You can e-mail/call the US Consulate in Sydney before you leave the US and setup the appointment to get your visa stamp. Shouldn't be any drama if you do this before you leave the US (they can advise if you need to bring anything else).

The US Consulate is easy to reach by public transport as it's in the CBD (city).

Good luck 



eva-usa said:


> Hello Freinds,
> 
> I got my Oz PR & right now in USA on H1B visa. I want to plan my PR visa validation trip to Sydney. But to come back to US I have to go for visa stamping in US consulate.
> 
> ...


----------



## eva-usa (May 14, 2009)

amaslam said:


> Hi:
> 
> You can e-mail/call the US Consulate in Sydney before you leave the US and setup the appointment to get your visa stamp. Shouldn't be any drama if you do this before you leave the US (they can advise if you need to bring anything else).
> 
> ...


Hi Amasalam,

As always thanks. I will follow the process & setup the appointment. 

Have u done this before ?


----------



## amaslam (Sep 25, 2008)

Yes, I've gone to the consulate a few times (I'm a US Citizen so have to go for things like passports), I believe you can just go to the website and they have the steps for setting up an appointment. 

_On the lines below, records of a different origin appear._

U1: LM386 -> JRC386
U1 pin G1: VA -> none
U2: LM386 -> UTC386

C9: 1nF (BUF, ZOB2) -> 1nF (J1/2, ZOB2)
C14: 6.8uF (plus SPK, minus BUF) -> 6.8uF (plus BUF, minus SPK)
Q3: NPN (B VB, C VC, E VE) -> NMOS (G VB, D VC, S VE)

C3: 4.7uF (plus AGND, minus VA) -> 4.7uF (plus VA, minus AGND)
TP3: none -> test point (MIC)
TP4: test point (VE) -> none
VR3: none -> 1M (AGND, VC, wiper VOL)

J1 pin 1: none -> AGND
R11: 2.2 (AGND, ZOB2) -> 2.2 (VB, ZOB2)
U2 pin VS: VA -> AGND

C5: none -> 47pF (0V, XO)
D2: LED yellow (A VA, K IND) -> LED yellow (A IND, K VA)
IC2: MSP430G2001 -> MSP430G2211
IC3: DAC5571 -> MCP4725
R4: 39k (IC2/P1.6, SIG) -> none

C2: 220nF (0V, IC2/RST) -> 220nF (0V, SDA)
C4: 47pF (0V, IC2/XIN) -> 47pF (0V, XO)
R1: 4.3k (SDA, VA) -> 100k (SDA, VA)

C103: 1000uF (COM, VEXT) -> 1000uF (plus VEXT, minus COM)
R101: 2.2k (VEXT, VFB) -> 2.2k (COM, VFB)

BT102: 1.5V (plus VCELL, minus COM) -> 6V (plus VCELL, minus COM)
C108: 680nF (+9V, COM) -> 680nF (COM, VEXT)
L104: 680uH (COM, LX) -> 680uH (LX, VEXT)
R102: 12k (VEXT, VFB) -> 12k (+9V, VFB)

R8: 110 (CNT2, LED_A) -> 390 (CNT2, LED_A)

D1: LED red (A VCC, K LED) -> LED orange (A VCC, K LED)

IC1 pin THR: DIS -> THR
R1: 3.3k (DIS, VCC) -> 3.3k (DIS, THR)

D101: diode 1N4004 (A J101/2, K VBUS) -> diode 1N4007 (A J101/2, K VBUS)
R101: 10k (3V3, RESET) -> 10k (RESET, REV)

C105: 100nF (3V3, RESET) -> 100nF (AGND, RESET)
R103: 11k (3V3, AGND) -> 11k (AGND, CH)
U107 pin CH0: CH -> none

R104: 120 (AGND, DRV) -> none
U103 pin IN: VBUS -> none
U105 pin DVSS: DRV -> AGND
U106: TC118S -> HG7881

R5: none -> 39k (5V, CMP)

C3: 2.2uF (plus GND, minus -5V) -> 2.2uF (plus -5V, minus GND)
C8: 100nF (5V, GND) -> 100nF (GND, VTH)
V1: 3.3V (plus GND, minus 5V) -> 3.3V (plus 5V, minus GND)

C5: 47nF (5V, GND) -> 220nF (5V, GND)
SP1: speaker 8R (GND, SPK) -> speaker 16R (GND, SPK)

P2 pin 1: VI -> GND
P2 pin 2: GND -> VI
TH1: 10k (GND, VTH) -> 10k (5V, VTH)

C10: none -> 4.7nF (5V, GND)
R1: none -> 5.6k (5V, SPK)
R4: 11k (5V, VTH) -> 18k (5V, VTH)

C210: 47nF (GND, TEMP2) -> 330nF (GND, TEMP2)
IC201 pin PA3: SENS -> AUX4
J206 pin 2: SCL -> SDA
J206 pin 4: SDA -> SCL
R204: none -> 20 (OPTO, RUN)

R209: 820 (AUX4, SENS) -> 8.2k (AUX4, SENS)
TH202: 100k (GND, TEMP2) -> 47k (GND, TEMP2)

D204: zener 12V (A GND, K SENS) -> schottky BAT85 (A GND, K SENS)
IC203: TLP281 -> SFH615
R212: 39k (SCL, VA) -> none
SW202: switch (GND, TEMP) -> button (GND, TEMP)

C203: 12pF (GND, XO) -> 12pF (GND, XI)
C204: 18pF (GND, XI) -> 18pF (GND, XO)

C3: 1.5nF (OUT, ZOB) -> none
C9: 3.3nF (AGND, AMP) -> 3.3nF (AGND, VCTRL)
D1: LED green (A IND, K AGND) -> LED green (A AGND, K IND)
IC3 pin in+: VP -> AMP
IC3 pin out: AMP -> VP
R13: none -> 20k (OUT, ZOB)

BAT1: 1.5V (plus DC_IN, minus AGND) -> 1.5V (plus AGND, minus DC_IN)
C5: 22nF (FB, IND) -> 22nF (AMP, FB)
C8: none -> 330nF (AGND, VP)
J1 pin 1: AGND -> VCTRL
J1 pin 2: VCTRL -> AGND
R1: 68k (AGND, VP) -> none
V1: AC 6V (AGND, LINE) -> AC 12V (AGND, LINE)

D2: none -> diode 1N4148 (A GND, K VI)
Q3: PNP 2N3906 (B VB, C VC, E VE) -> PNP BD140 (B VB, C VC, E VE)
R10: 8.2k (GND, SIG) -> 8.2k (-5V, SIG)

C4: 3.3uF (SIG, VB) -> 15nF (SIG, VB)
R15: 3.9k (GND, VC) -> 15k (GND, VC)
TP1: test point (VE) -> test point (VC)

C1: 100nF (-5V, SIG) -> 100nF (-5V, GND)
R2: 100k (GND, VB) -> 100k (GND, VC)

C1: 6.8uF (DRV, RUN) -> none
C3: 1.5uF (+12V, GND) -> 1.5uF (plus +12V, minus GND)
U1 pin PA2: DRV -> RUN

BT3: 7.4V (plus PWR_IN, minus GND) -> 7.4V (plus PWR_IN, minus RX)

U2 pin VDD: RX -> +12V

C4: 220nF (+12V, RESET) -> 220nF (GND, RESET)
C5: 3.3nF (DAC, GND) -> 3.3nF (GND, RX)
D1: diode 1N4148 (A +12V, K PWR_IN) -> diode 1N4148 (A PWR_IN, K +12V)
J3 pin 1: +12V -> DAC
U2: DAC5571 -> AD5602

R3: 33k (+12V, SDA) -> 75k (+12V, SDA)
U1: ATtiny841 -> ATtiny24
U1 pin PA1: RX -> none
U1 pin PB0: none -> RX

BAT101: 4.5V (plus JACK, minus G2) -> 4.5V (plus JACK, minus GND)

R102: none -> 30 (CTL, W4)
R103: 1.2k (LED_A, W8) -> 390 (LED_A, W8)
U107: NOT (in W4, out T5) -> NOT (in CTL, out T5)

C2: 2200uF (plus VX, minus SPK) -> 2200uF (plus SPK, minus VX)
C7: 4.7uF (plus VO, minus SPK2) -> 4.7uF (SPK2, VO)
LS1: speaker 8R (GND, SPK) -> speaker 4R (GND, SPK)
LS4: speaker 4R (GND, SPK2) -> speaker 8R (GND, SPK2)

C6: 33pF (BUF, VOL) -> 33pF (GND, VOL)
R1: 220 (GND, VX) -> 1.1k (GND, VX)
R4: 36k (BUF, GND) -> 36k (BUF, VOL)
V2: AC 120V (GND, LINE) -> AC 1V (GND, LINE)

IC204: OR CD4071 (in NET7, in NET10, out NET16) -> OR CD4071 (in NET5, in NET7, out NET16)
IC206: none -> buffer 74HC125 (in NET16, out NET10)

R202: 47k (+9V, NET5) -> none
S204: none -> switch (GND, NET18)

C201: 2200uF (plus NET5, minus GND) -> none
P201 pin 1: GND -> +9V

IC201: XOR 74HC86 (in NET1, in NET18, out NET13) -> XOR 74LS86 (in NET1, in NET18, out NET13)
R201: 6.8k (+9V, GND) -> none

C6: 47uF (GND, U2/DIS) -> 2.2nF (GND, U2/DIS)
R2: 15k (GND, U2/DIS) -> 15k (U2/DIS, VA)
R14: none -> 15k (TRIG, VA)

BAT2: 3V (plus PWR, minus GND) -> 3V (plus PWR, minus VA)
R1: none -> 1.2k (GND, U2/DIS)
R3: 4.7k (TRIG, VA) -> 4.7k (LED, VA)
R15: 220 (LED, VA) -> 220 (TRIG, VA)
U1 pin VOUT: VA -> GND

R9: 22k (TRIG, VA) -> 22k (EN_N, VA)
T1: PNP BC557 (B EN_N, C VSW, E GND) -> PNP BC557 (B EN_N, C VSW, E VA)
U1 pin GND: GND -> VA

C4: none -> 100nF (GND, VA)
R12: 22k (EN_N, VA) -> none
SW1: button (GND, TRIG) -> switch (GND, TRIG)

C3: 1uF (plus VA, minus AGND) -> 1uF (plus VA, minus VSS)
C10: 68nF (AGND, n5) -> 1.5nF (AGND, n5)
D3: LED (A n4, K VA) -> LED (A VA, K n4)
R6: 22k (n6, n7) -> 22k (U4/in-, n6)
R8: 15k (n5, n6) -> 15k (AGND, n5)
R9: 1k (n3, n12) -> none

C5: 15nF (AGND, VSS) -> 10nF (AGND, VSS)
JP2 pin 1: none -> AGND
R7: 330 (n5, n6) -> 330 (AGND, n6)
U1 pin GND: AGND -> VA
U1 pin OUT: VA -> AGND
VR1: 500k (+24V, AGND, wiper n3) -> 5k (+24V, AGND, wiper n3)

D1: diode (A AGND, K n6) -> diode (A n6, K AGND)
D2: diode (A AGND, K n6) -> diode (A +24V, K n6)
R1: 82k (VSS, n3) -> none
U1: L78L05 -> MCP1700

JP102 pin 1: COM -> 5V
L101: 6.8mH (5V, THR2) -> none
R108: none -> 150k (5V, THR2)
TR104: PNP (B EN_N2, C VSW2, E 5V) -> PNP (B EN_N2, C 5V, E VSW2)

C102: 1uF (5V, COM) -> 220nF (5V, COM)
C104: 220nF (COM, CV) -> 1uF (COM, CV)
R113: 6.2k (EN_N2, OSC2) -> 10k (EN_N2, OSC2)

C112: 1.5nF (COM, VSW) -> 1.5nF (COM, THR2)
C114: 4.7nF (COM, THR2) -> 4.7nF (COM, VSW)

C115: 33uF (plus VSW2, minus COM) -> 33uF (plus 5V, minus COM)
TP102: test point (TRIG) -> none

I haven't ever needed to do anything visa related with the US consulate as I don't need a visa for the US.



eva-usa said:


> Hi Amasalam,
> 
> As always thanks. I will follow the process & setup the appointment.
> 
> Have u done this before ?


----------



## barji (Sep 3, 2009)

*stamping*

eva - did you get your stamping done finally?


----------



## tilla_07 (Jan 13, 2009)

hey *amaslam*, why did you move to AU if you are a US citizen? just curious about your reasons for leaving the US.


----------



## amaslam (Sep 25, 2008)

Hey Tilla:

Because AU gave me what the US couldn't (not easily anyway):

1. No overtime
2. Less stress
3. Great weather
4. I can walk to the beach (I live in one of the Sydney beach suburbs)
5. < 45 mins commute each way
6. Low crime
7. More vacation days (standard 20 days per year + holidays).
8. Economy doing well compared to most other advanced economies.
9. Secure job

This all says better standard of living to me.

***
I can go back to US any time I choose (am a dual citizen, plural now that I also hold AU citizenship). But have yet to find a reason to give up what I have in AU to move back to US (the only thing I actually miss is the US shopping, which is cheaper, but that alone is not going to make me give up AU).



tilla_07 said:


> hey *amaslam*, why did you move to AU if you are a US citizen? just curious about your reasons for leaving the US.


----------